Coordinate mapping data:
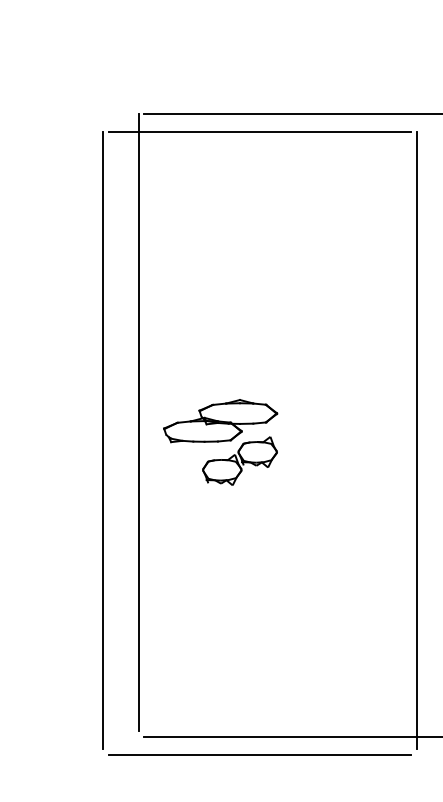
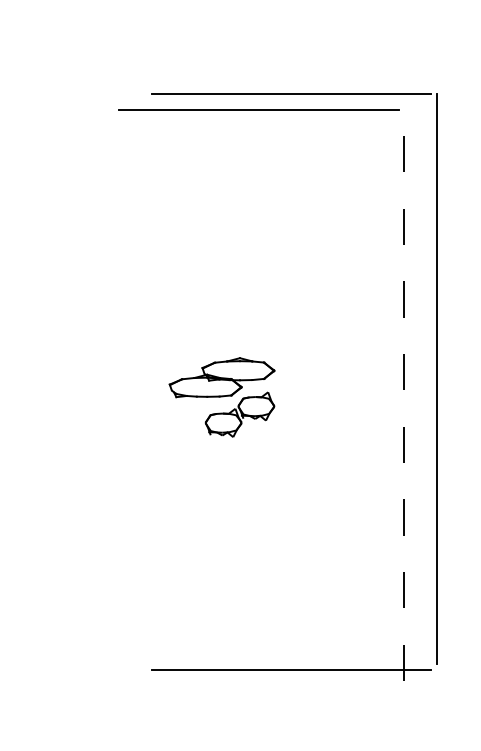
line: (138, 421) -> (146, 378), removed
line: (103, 440) -> (113, 395), removed
line: (417, 440) -> (404, 395), solid -> dashed
line: (259, 754) -> (258, 686), removed

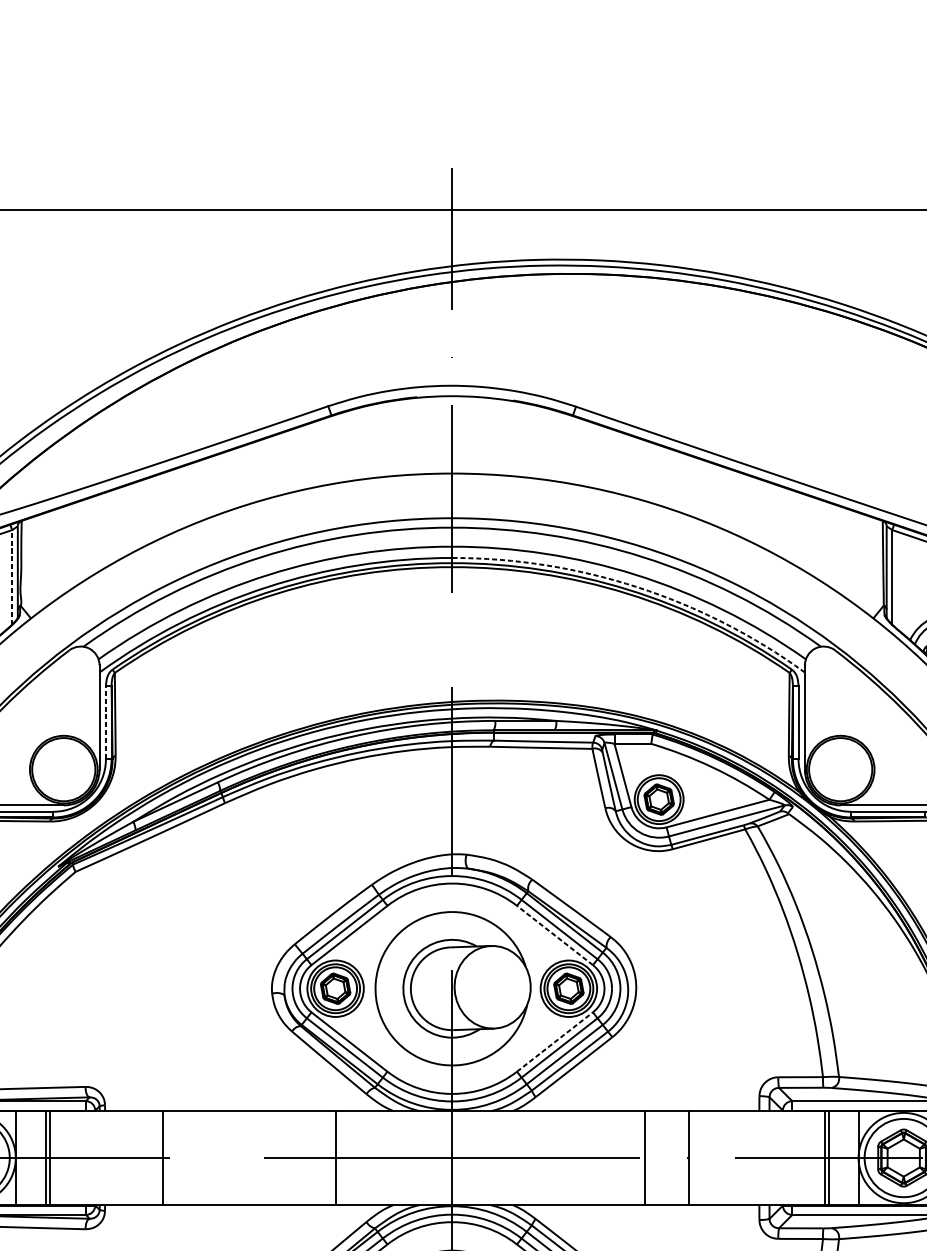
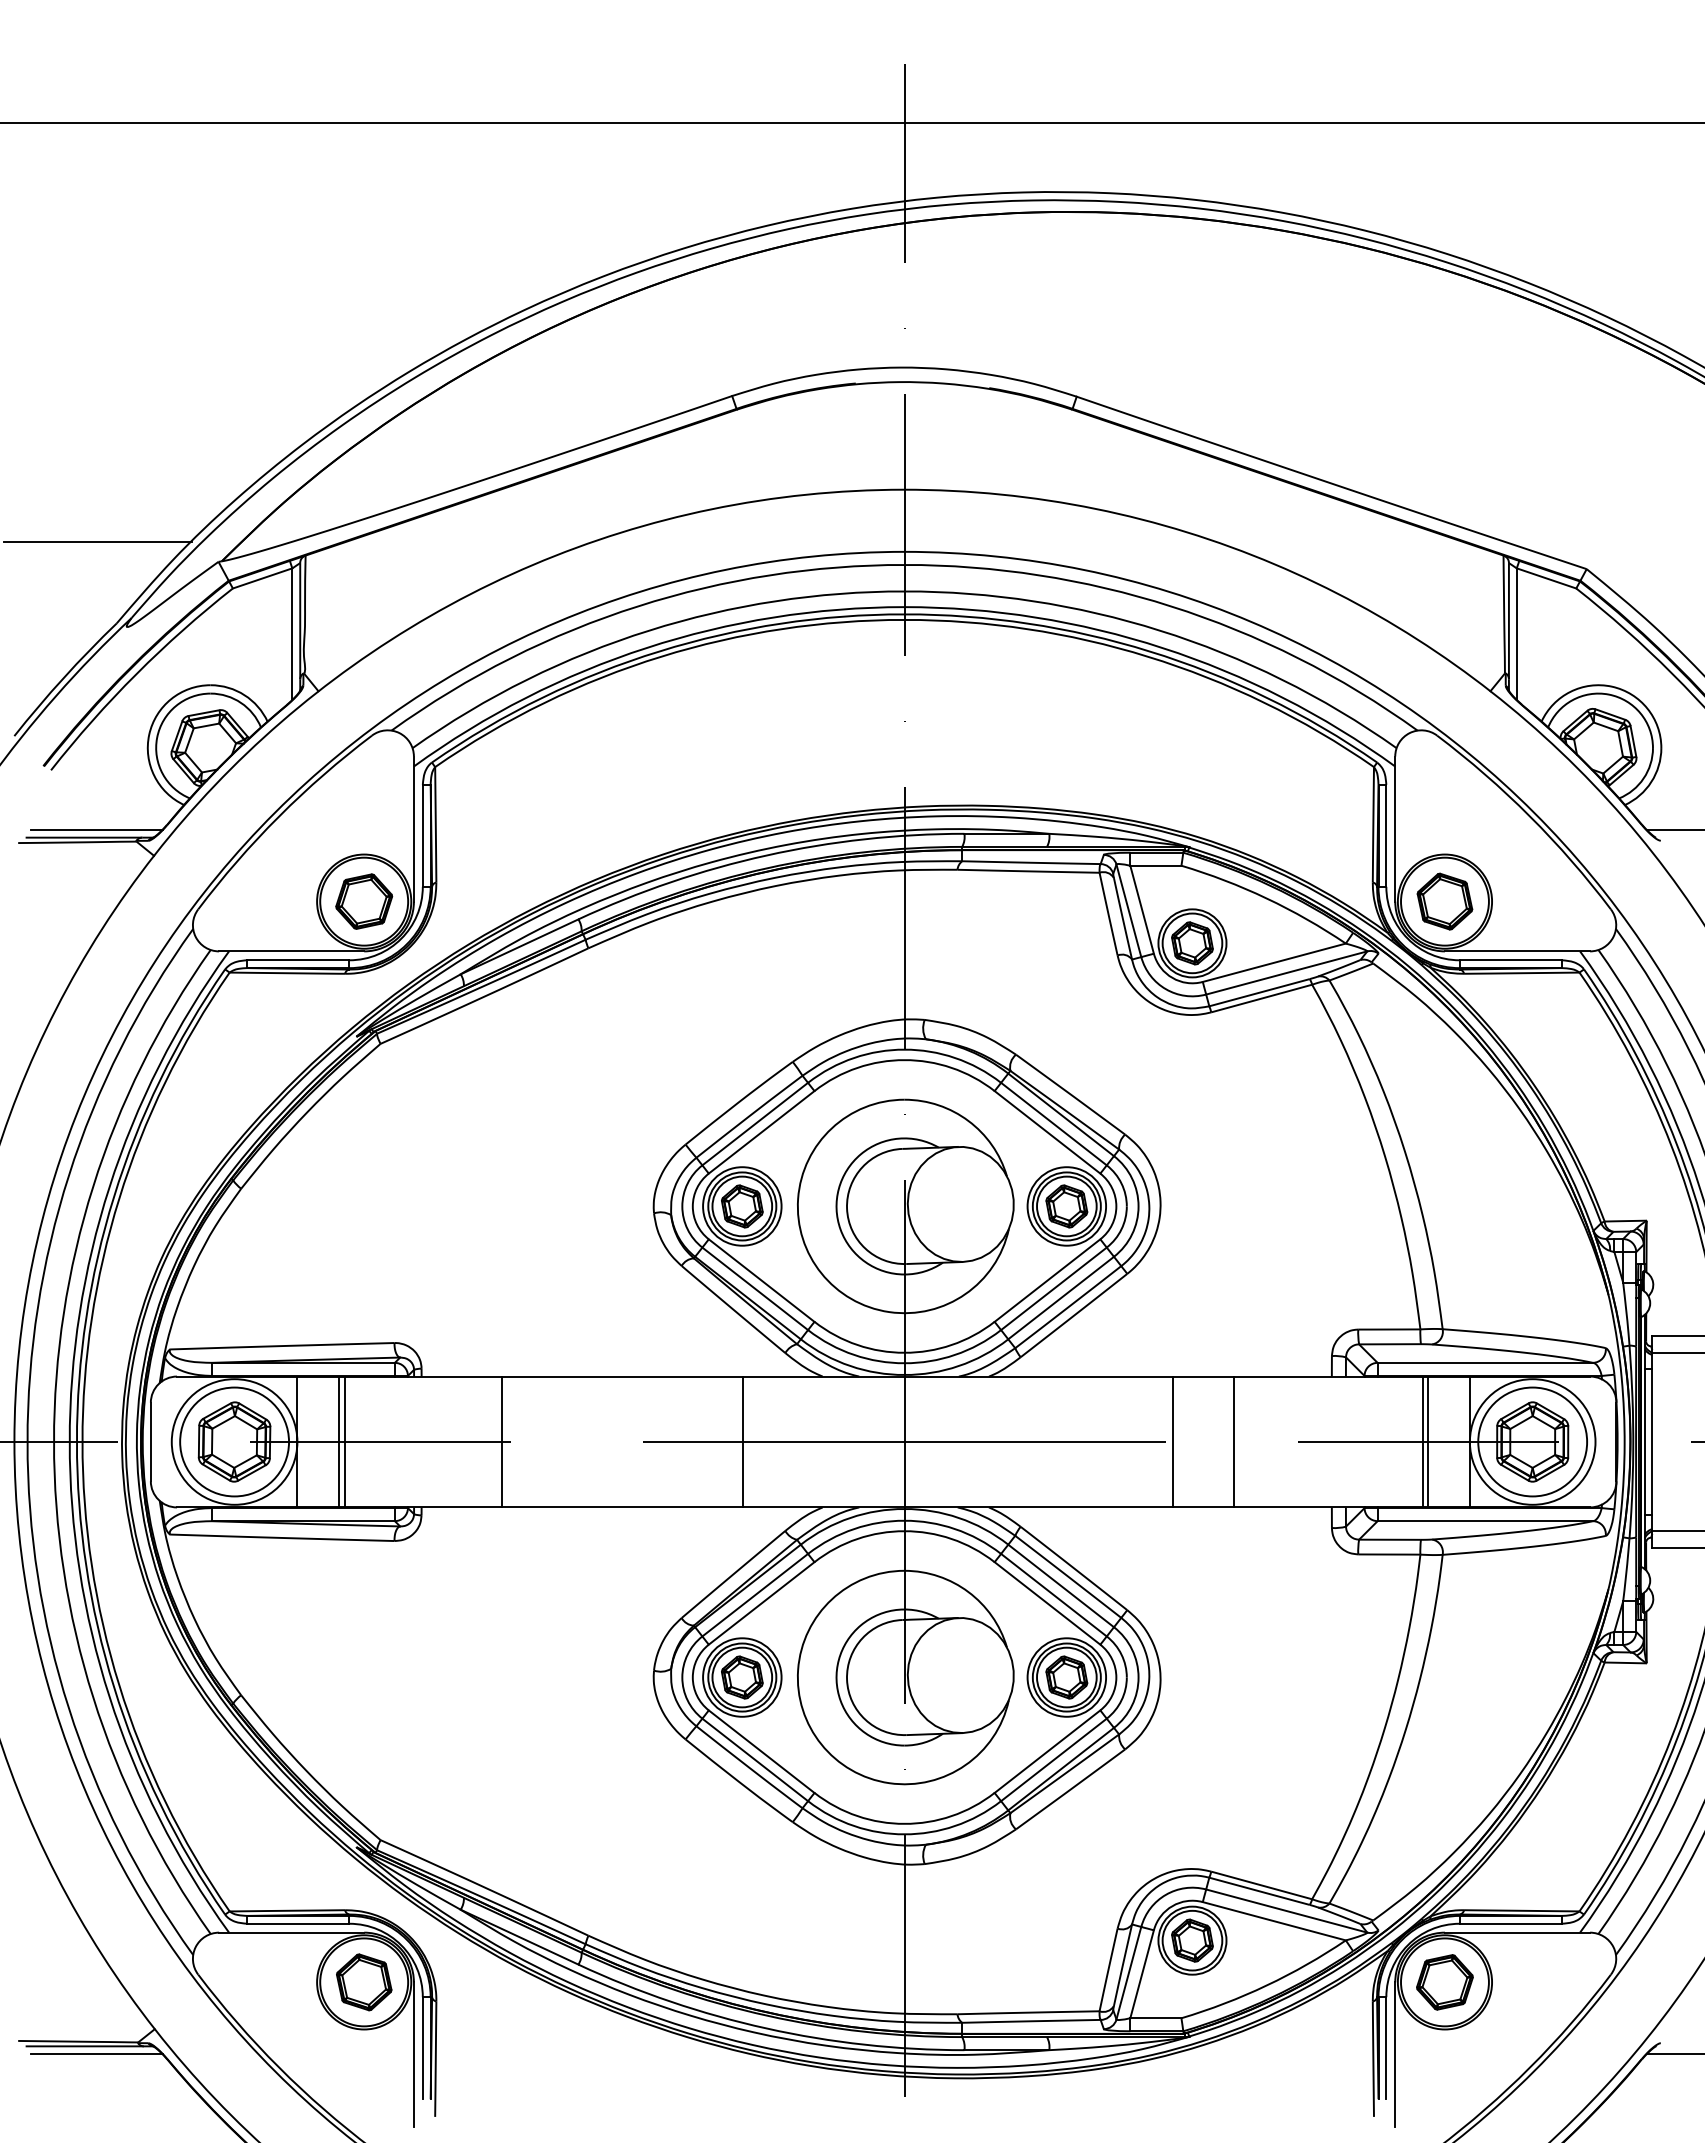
line: (12, 577) -> (292, 634), dashed -> solid
arc: (637, 586) -> (1162, 647), dashed -> solid
line: (105, 722) -> (422, 835), dashed -> solid
part: (64, 769) -> (364, 901), added
part: (840, 769) -> (1444, 901), added
line: (554, 935) -> (1047, 1132), dashed -> solid
line: (554, 1041) -> (1047, 1280), dashed -> solid

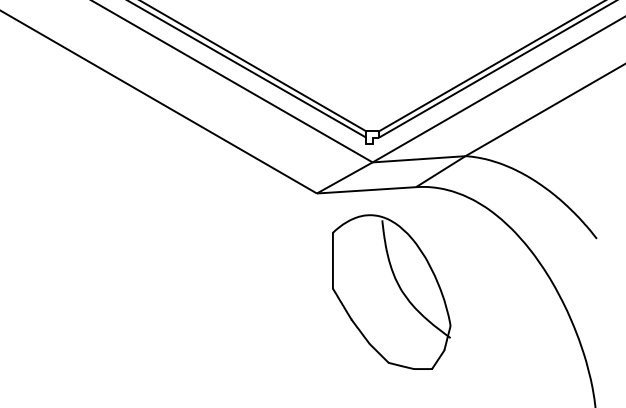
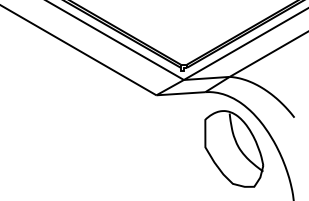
part: (392, 291) -> (234, 148), moved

**Description of the task:**
From the line that includes "line: (554, 1041)" on down to the last line of the entries above, set down each line exactly, leaving out the pictures.

**Answer box:**
line: (554, 1041) -> (1047, 1280), dashed -> solid

part: (392, 291) -> (234, 148), moved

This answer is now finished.